The cutoff exists because Thunderbolt 3 tops out at 40Gbps of data transfer, below the 80Gbps baseline the Belkin dock uses and well under the 120Gbps Bandwidth Boost mode. Belkin’s own explainer on Thunderbolt 5 positions the new standard as backward-compatible with TB4 and USB4, not TB3, describing the older lane as a closed chapter. The result: the cheapest path into the dock is a 2020 or newer laptop with at least TB4.
Thunderbolt 5 Enters Its Mainstream Year
Intel’s Thunderbolt 5 standard hit the market in 2026, doubling Thunderbolt 4’s 40Gbps ceiling to 80Gbps and adding a 120Gbps Bandwidth Boost for high-resolution displays. Power delivery rises to 140W across compliant cables, enough to charge most 14-inch and 16-inch Windows laptops and every MacBook Pro sold since 2021. Belkin’s own announcement follows the launch of its Thunderbolt 5 Cable (1m) by weeks.
Belkin has produced Thunderbolt devices since 2013, according to the company’s own guide to the standard, and the dock lands in a market that research firm Coherent Market Insights sizes at USD 1,317.9 million in 2026. The same report forecasts an 18.3% CAGR through 2033, reaching USD 3,612.3 million. Thunderbolt cables are projected to take 46.4% of the product mix in 2026, ahead of docking stations, with North America holding 41.4% of regional share.

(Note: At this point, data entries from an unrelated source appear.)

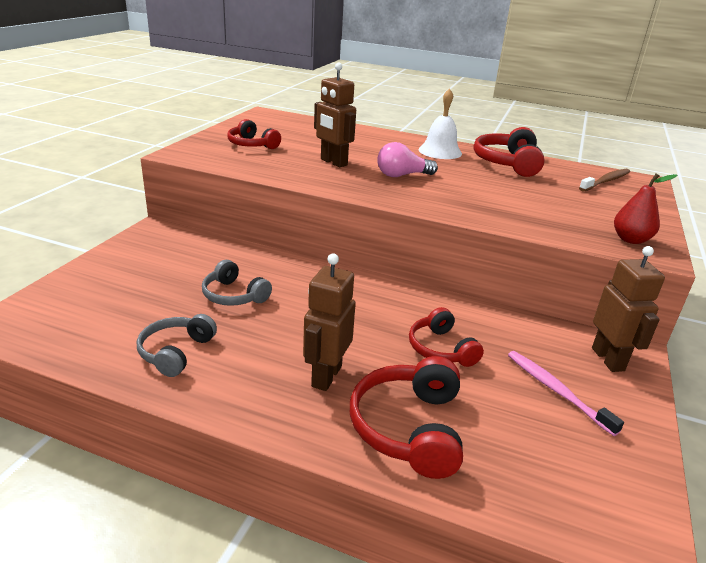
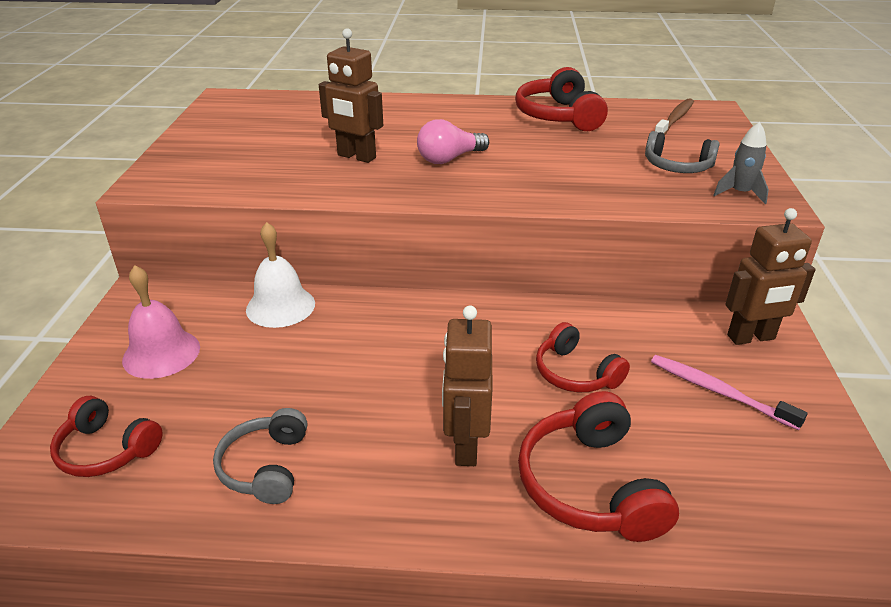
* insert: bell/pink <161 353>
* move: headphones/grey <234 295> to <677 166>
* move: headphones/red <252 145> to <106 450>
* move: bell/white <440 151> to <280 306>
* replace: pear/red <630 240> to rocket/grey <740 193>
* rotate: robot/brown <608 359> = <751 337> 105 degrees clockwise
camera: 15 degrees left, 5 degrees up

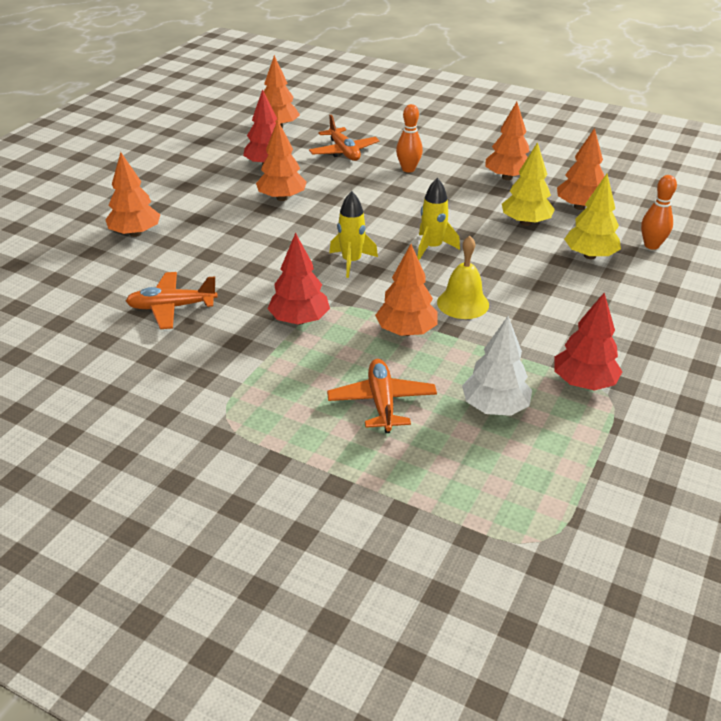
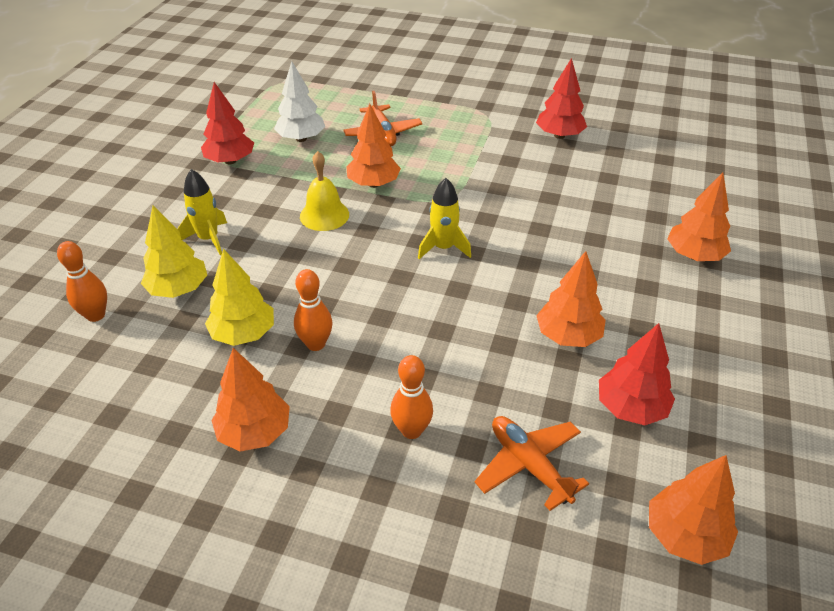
* delete: plane/orange <171 307>
* delete: tree/orange <579 207>
* insert: bowling pin/orange <316 344>
* move: tree/red <299 320> to <559 135>
* move: rocket/yellow <432 247> to <208 239>
camera: 170 degrees right, 5 degrees up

Belkin has worked with Thunderbolt technology developed by Intel since its inception in 2011 and launched our first product in 2013.
The mainstreaming question for 2026 is when Thunderbolt 5 moves beyond early adopters. Apple’s roll-out to M4 Pro and M4 Max MacBooks, Mac minis, and Mac Studios covers the upper end of its lineup, per Forbes’ overview of the Thunderbolt 5 standard arriving in laptops in 2026. A January 2026 Satechi CubeDock launch and OWC’s TechRadar Pro award round indicate more third-party dock options than Thunderbolt 4 had in its 2020 launch year. Belkin’s 2,299 yuan dock is the first major entry below the $300 Western price floor.

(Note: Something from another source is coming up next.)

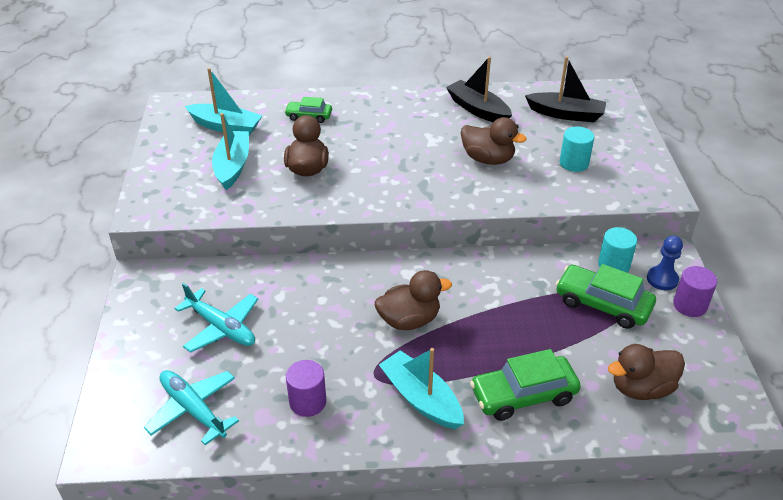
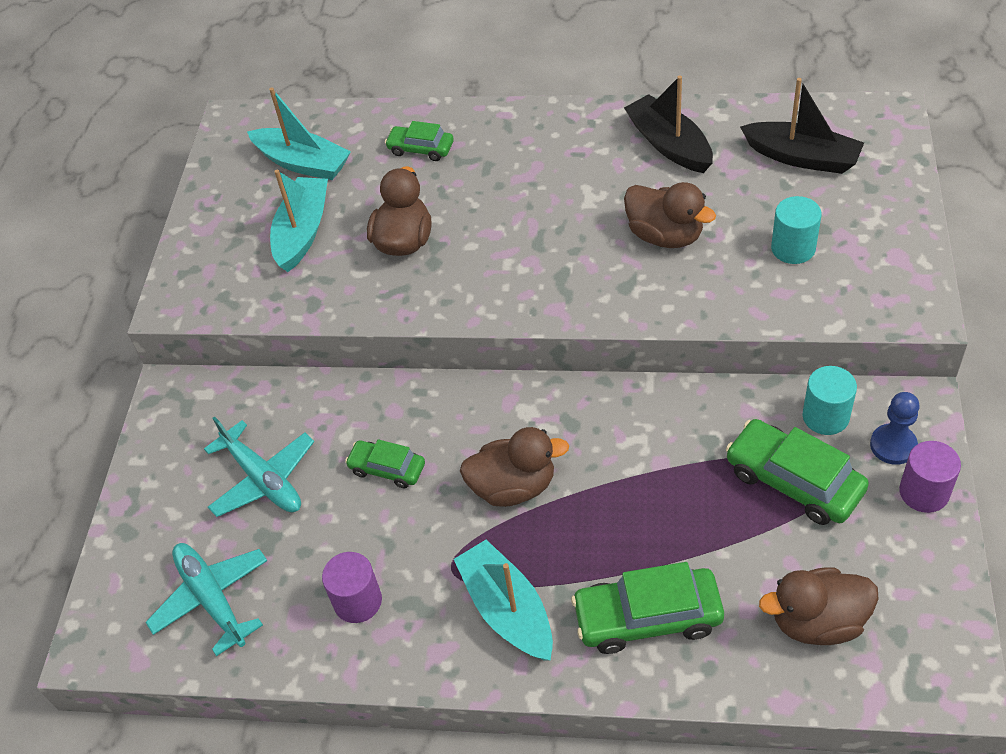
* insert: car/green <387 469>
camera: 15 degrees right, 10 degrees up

- $1,317.9 million Thunderbolt devices market value in 2026
- 18.3% projected CAGR through 2033
- $3,612.3 million projected market value by 2033
- 46.4% Thunderbolt cables’ share of the 2026 product mix
- 41.4% North America’s 2026 regional share
Source for all five figures: Coherent Market Insights, Thunderbolt Devices Market report.
Frequently Asked Questions
Will the Belkin 14-in-1 Thunderbolt 5 dock work with M1, M2, or M3 Macs?
Limited. M1, M2, and M3 MacBooks cannot drive more than one external display over Thunderbolt regardless of the dock’s capabilities, a limit set by Apple’s silicon. M4 and M5 systems support multiple external displays, so any buyer planning a 4K triple-monitor setup from a Mac needs a recent Apple Silicon machine or a Windows host.
Why does Belkin explicitly exclude Thunderbolt 3 laptops?
Thunderbolt 3 tops out at 40Gbps, below the 80Gbps baseline the dock uses and well under the 120Gbps Bandwidth Boost required for 8K and high-refresh screens. Belkin’s product materials treat Thunderbolt 3 as strictly not supported, while accepting Thunderbolt 4 and USB4 devices at reduced capability.
When will the dock launch outside China?
Belkin has not formally announced international availability. The company briefly listed the dock on its global site at $350 before pulling the page, suggesting a wider rollout is being prepared without a confirmed date.
Can the dock handle 8K video editing?
Yes, on the right host. The DisplayPort 2.1 and HDMI 2.1 ports each support up to 8K at 60Hz, and the dock’s 80Gbps data path scales to 120Gbps when the system detects high-resolution displays, a Bandwidth Boost designed into the Thunderbolt 5 standard by Intel.
What other Thunderbolt 5 docks are available today?
StarTech’s Thunderbolt 5/USB4 dock is on sale at $305.44, with driver-free support for Windows 11 and macOS Tahoe. OWC’s Thunderbolt 5 Dual 10GbE Network Dock is priced at $499.99 after winning a TechRadar Pro 2026 CES Picks Award, and adds two 10GbE ports plus a 2.5GbE port that the Belkin unit lacks.